Like I said, it is a feature enhancement, and check the nic's, the old layer
1 / 2 issue.

Cheers,

Guy

-----Original Message-----
From: Dr Thomas.Blinn@HP.com [mailto:tpb@doctor.zk3.dec.com]
Sent: Friday, 2 August 2002 12:24 AM
To: Loucks, Guy
Subject: Re: Cluster Performance

Guy,

Sorry for the delay in responding, I wanted to talk to my colleague
Bob Grosso who is a senior product manager responsible for TruCluster
software (among other things).

I described (I hope correctly) what you want to do, and we believe it is
ill-advised.

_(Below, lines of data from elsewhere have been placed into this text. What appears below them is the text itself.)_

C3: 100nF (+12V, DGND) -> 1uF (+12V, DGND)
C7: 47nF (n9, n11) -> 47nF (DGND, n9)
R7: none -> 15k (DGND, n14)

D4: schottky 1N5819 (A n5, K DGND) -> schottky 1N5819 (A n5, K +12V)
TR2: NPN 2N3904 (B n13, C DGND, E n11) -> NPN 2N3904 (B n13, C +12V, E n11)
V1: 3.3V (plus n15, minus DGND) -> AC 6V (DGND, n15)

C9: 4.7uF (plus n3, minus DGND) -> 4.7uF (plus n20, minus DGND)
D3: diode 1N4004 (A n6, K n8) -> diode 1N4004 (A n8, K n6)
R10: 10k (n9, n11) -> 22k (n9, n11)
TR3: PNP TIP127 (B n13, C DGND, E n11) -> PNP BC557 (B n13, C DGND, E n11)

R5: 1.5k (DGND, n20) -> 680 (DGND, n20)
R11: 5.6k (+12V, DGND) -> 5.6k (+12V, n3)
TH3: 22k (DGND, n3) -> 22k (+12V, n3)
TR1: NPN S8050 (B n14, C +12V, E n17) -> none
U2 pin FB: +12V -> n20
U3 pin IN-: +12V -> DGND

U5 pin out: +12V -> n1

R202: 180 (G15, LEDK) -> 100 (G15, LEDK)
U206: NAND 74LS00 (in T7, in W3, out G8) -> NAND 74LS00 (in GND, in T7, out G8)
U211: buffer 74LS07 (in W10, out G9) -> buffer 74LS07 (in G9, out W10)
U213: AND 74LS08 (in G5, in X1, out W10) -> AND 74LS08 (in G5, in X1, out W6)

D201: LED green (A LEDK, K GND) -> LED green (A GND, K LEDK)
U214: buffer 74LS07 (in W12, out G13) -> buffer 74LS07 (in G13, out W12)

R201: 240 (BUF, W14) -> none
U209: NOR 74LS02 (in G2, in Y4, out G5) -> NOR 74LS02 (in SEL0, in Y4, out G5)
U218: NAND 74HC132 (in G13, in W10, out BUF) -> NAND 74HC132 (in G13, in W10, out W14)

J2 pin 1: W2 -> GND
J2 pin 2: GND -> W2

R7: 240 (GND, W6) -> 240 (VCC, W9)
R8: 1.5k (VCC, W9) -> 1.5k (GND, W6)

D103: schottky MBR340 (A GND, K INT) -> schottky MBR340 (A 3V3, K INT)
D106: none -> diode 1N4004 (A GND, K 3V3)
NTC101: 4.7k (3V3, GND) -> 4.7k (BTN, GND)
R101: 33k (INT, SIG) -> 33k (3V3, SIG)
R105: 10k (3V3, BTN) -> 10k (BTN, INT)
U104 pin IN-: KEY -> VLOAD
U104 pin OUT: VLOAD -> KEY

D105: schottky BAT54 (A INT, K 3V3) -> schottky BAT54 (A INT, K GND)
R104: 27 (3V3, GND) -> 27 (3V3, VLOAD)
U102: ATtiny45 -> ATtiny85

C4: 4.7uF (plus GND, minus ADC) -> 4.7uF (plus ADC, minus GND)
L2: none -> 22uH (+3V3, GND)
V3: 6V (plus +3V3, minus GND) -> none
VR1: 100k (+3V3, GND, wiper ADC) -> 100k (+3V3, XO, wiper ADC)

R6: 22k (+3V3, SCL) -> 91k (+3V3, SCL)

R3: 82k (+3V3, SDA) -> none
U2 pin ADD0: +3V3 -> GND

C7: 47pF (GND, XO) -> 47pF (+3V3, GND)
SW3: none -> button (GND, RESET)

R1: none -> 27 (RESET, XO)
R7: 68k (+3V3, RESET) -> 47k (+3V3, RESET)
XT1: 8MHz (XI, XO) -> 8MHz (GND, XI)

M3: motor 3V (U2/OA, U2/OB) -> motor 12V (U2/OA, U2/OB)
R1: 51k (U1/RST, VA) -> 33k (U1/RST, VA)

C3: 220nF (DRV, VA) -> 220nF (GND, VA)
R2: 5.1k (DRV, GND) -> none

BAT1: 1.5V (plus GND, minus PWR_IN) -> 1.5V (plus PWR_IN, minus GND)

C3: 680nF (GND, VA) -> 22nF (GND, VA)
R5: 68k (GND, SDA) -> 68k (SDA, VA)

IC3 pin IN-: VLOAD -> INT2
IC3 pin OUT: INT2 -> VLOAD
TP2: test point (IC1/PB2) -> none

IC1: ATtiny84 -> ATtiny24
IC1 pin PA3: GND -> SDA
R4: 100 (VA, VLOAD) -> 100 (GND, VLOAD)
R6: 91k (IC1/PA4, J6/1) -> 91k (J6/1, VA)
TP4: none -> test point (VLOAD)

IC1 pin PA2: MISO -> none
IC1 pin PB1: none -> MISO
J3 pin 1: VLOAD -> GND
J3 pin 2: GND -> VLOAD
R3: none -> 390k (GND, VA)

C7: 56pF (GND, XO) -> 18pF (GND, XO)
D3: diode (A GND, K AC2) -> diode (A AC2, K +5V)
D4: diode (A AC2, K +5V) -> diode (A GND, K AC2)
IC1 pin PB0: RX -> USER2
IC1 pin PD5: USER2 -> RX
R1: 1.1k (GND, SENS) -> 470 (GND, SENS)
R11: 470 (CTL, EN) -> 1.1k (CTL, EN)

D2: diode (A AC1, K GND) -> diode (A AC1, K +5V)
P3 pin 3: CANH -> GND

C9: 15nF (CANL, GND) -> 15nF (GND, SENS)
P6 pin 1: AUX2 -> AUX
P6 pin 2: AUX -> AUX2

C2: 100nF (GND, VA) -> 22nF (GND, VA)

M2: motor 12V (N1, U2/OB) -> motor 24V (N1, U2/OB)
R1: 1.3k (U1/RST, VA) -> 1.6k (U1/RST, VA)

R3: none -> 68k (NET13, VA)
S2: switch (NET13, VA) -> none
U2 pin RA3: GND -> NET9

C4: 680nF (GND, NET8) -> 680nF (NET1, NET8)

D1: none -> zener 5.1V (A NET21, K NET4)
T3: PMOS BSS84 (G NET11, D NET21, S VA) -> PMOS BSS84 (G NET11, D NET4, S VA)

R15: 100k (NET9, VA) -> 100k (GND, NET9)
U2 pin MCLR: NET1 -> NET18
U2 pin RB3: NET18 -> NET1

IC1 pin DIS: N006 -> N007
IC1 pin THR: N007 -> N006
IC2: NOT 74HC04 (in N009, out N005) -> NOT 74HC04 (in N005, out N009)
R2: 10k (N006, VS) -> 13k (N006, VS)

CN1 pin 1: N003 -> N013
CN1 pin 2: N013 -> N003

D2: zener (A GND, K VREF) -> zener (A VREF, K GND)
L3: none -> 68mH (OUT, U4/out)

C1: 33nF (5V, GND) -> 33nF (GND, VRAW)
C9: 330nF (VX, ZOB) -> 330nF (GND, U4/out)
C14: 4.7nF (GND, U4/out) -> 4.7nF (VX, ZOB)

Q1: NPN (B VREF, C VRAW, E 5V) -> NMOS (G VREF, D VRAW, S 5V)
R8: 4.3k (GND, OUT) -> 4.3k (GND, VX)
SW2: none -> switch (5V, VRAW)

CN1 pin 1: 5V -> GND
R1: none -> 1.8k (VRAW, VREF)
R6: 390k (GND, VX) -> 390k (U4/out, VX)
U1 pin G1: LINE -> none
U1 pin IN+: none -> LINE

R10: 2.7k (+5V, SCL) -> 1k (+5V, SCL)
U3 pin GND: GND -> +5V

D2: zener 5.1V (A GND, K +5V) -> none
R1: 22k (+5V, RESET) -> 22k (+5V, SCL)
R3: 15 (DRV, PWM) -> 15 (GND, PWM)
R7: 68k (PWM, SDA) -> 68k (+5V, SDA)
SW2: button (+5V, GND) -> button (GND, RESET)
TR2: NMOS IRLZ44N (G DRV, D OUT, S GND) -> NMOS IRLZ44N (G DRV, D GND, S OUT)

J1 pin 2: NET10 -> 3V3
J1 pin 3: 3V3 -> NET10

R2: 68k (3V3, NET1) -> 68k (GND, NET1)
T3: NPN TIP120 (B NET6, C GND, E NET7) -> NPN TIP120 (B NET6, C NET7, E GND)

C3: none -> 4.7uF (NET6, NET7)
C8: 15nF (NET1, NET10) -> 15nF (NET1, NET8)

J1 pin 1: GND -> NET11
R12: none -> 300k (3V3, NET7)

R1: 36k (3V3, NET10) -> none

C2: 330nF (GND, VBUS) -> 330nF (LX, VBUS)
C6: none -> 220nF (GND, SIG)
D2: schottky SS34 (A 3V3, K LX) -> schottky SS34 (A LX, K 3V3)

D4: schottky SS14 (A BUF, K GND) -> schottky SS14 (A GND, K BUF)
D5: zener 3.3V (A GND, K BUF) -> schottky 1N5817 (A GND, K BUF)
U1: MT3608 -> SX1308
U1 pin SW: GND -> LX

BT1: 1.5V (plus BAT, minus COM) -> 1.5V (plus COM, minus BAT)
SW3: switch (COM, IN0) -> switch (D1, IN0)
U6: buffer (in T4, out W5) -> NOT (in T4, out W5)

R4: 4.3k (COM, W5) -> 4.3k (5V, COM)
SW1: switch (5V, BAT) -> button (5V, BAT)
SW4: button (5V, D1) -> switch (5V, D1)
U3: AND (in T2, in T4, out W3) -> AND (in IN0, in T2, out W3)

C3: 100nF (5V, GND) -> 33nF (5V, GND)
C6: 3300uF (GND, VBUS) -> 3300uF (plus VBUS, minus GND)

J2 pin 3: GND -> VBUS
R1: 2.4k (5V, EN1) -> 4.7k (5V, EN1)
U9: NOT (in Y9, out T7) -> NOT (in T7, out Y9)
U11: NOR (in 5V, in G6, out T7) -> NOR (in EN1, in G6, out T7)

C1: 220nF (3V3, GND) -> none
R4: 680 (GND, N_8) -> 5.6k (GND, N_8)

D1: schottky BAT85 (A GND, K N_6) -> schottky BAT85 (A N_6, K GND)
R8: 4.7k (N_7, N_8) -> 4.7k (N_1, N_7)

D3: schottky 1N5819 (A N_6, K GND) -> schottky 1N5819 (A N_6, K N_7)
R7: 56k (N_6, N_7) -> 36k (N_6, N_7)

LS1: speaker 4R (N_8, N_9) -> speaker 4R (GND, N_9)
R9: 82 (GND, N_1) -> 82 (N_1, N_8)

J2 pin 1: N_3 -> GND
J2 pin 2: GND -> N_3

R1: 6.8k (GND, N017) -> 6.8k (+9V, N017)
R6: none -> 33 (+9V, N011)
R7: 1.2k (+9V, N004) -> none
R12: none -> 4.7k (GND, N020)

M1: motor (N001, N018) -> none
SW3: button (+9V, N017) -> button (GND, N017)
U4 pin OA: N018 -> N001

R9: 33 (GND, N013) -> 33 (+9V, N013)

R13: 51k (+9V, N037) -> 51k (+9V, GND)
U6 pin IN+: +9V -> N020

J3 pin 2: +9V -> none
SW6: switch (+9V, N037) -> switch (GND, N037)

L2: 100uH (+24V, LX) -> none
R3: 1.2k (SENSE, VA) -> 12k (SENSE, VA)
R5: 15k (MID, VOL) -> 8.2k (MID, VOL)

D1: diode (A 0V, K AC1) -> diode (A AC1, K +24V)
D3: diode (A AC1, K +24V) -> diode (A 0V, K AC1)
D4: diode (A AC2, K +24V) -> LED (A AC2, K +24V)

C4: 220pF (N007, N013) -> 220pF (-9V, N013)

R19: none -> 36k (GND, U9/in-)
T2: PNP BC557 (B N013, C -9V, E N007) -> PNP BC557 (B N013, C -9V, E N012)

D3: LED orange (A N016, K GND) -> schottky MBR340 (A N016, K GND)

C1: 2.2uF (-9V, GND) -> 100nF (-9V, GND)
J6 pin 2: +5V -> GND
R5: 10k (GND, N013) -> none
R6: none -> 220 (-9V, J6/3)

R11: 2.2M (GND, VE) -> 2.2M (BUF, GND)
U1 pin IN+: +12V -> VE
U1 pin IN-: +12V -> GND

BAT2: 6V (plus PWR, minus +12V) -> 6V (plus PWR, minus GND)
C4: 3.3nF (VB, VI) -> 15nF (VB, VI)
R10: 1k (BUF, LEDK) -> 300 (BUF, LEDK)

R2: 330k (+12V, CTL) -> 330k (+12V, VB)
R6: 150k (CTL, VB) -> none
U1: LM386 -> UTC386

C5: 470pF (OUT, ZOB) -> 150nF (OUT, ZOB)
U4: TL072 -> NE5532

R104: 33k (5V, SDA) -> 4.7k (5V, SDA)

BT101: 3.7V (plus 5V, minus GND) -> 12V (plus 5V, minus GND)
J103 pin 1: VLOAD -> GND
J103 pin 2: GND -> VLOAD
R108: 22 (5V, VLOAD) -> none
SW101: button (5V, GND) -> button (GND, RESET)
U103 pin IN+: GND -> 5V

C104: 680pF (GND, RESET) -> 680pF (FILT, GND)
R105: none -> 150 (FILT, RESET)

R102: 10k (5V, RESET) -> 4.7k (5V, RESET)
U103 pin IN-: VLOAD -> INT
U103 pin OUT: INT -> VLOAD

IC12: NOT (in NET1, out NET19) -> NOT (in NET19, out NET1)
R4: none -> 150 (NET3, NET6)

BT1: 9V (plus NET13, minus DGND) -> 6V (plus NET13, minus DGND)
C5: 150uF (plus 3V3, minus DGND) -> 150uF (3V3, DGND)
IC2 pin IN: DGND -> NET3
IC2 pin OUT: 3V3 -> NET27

Of course, I may have mis-understood some of the subtle
details or described them incorrectly to Bob, in which case we *might*
change our opinion.

The goal of TruCluster software is, among other things, to provide a single
system image including a cluster-wide file system, and to protect against
single points of failure when possible. So, you're supposed to set up
shared access (at least dual redundant) to all
of the critical storage, and use highly reliable cluster interconnects (the
Memory Channel has dual independent "rails" for a reason), and not expect
more than one component to fail. You seem to want to get the software to
more or less automatically cope with having two of the cluster member nodes
fail. Since you have a SAN, you can get to the disk farm from any member,
that is good, but you want to have a cluster that survives having two of the
three active members fail. It's just not in the design.

As to why there is a slow down (that you report) when you set up the nodes
to have no votes at all, with the only vote being the quorum disk, I am not
sure. I'd have to set up a configuration like that and start measuring
things like I/O rates to the quorum disk, stuff we don't normally do because
we don't expect to have people try to set up a system the way you describe.
And since I don't personally have access to the equipment to do the
experiment, I can't do it on my spare time, I'd have to try to borrow enough
equipment to fiddle around, and it's stuff that won't readily fit in my
office, I'd need lab space, and since we don't really expect it to work,
it's not too likely I could tin cup a setup to fool around.

So, our advice is have each of the three members have one vote and have
quorum set to 2 if you don't use a quorum disk, or have each of the members
have one vote and have the quorum disk have one vote and set the quorum to
3. This will prevent cluster partitioning. There is no scheme in which you
can lose the cluster interconnect and have device reservation protect you
against a partitioned cluster, while it will usually be safe, it's not
guaranteed, that's why for any kind of complex configuration, you want
highly reliable cluster inter- connect (which is why memory channel is
preferred, although it does have a high price).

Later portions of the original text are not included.